Your other option is something like Rc, but that incurs overhead. With raw pointers, you'll need to make sure the data structure holding the owned values has a stable address when moved (Vec does) and as you said, nothing mutates that container that could cause the raw pointers to become invalid.

A different design option might be to have a separate structure that holds a reference to MovieDb and then provides the additional views there.

Thanks for the reply!

I definitely want to avoid the overhead of Rc. Is there anyway to tell if a data structure has move stability, apart from reading the docs? Maybe a trait it something?

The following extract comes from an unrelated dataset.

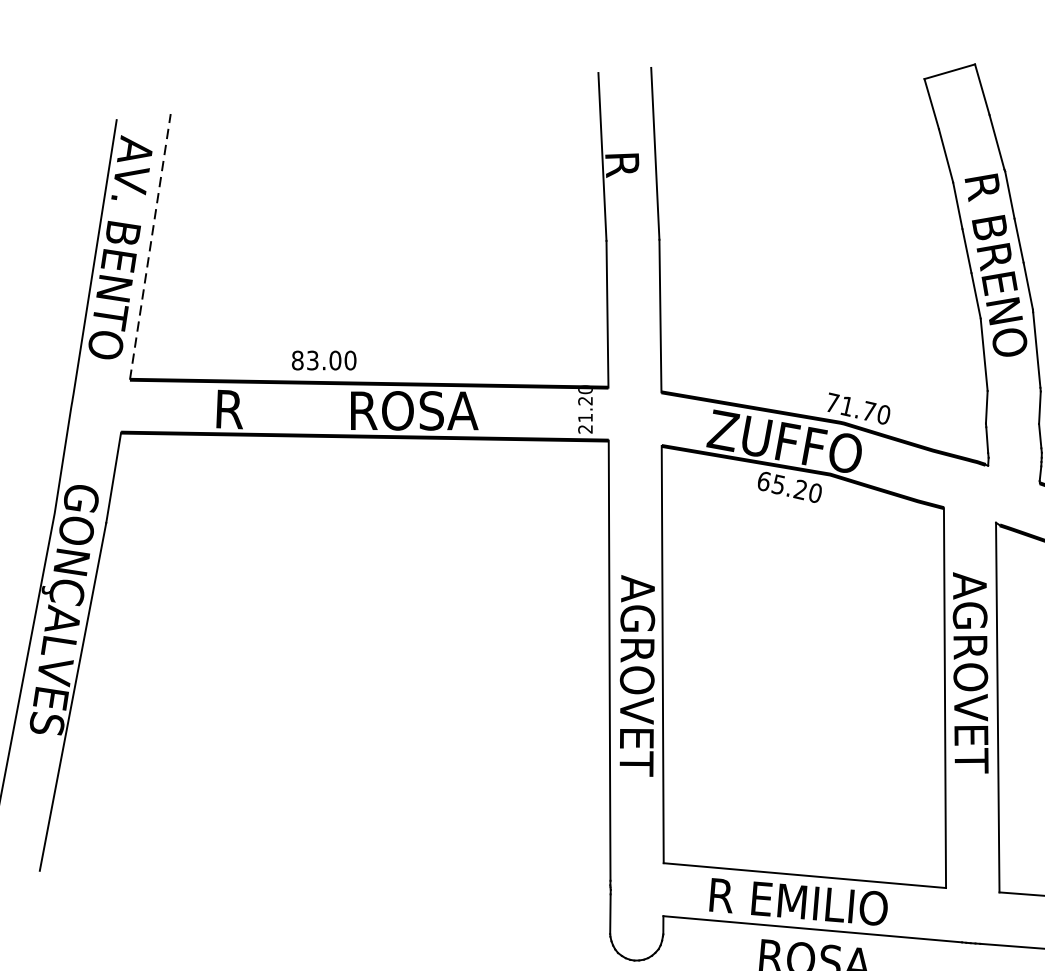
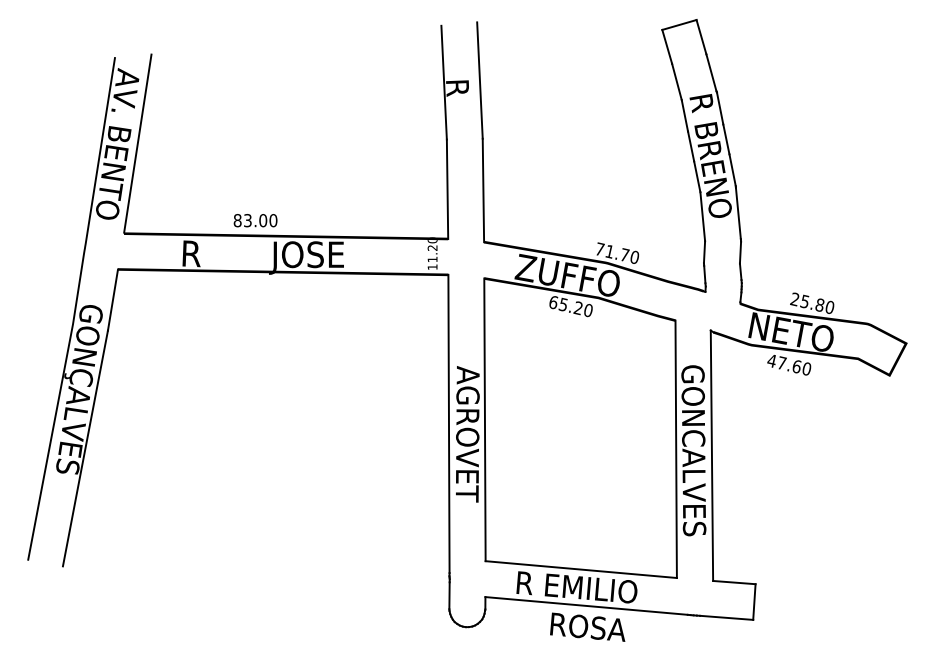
line: (149, 246) -> (137, 143), dashed -> solid
text: (411, 414) -> (314, 257), ROSA -> JOSE
text: (585, 429) -> (432, 267), 21.20 -> 11.20
text: (970, 699) -> (693, 450), AGROVET -> GONCALVES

For that second option, does that mean I would need to have a static owner of the data, or at least something with a longer lifetime? Is it possible to have the function build_movie_db written like I have above, which just returns the newly constructed object without any parameters, or do I need to pass in the owner? I tried using lifetimes a bit but couldn't make heads or tails of how to properly use them.

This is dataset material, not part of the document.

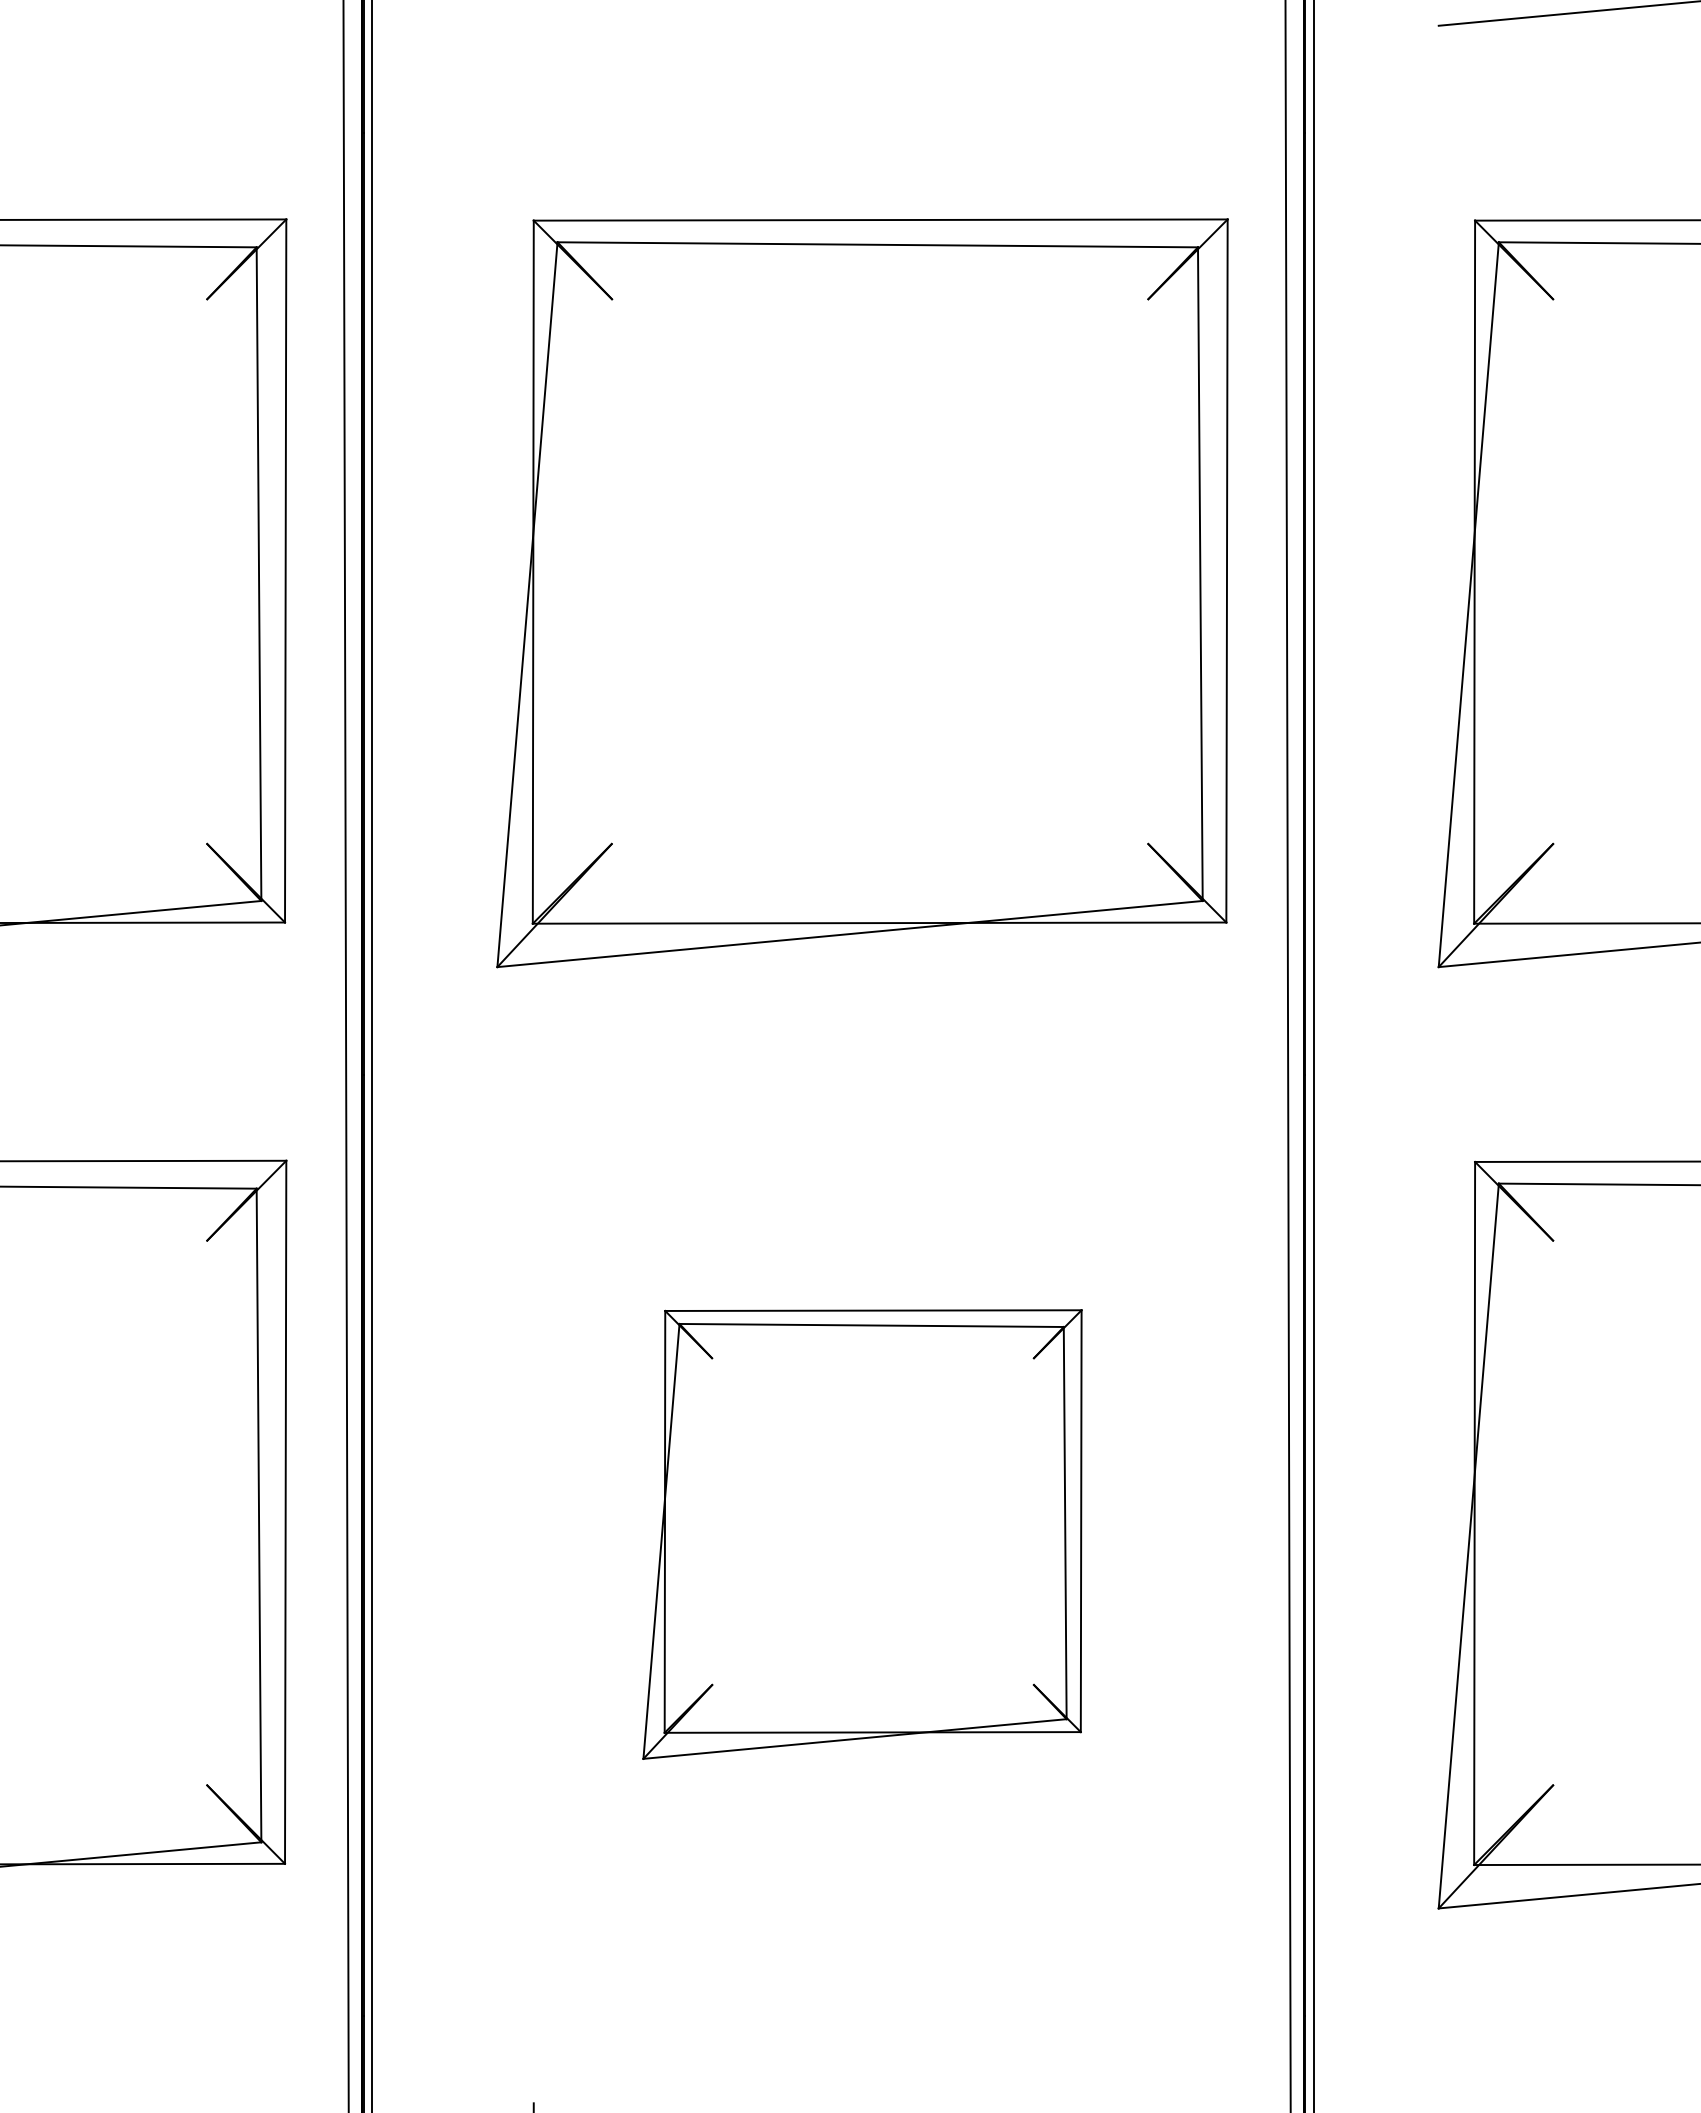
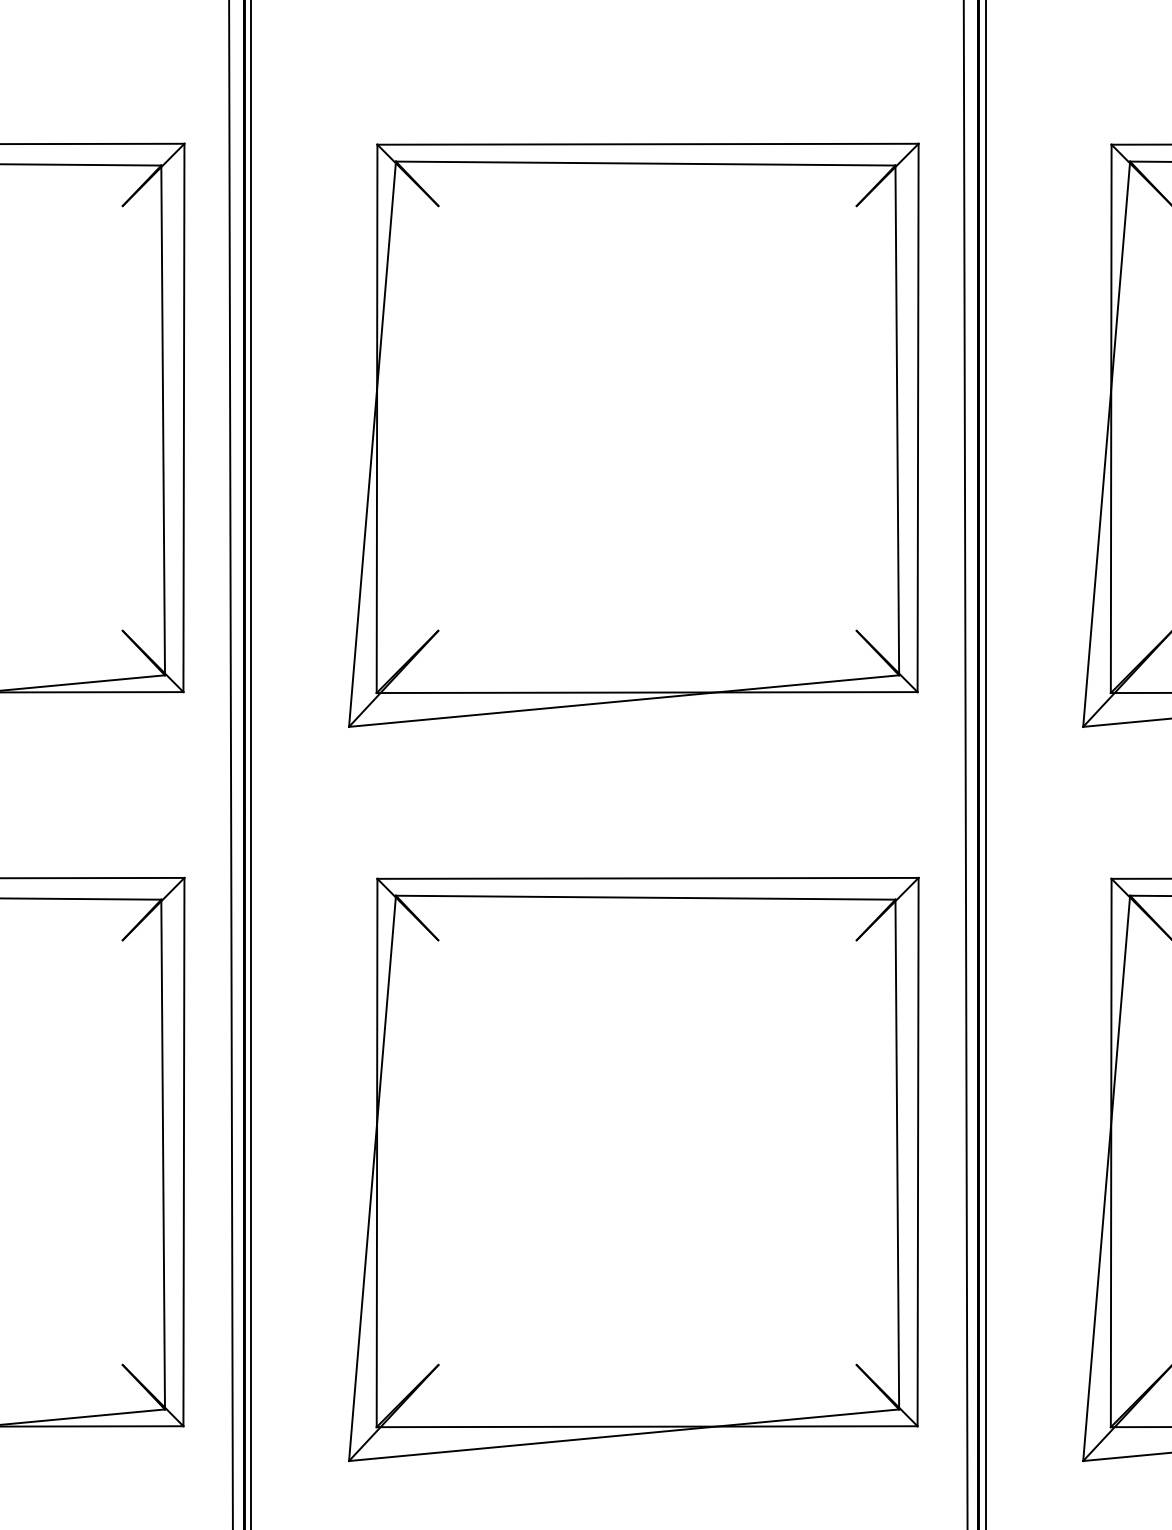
part: (862, 1534) -> (633, 1169), size x1.67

In rust you can not hold data and reference to data in the same struct,
but you can split storage and index, for example:

use std::collections::BTreeMap;

#[derive(Debug)]
struct Movie {
    name: &'static str,
    year: i32,
    rating: i32,
}

#[derive(Debug)]
struct MovieDb<'a> {
    by_year: BTreeMap<i32, Vec<&'a Movie>>,
    by_rating: BTreeMap<i32, Vec<&'a Movie>>,
}

impl <'a> MovieDb <'a> {
    fn get_first_by_year(&'a self, year: i32) -> &'a Movie {
        let index = &self.by_year[&year];
        // TODO: Error handling.
        &*index.first().unwrap()
    }
}

fn build_movie_db<'a>(list: &'a Vec<Movie>) -> MovieDb<'a> {

    let mut by_year = BTreeMap::new();
    let mut by_rating = BTreeMap::new();
    for m in list.iter() {
        by_year.entry(m.year).or_insert(vec![]).push(&*m);
        by_rating.entry(m.rating).or_insert(vec![]).push(&*m);
    }

    MovieDb{by_year: by_year, by_rating: by_rating}
}

fn main() {
    let list = vec![
        Movie{name: "The Thing", year: 1982, rating: 9},
        Movie{name: "The Matrix", year: 1999, rating: 10},
        Movie{name: "Memento", year: 2000, rating: 8},
        Movie{name: "Alien", year: 1979, rating: 9},
    ];
    
    let db = build_movie_db(&list);
    println!("{:?}", db);

    let m1 = db.get_first_by_year(1999);
    println!("{:?}", m1);

    let m2 = db.get_first_by_year(1982);
    println!("{:?}", m2);

    let m3 = db.get_first_by_year(1999);
    println!("{:?}", m3);
}
2 Likes

Take a look at the owning_ref crate: https://crates.io/crates/owning_ref

1 Like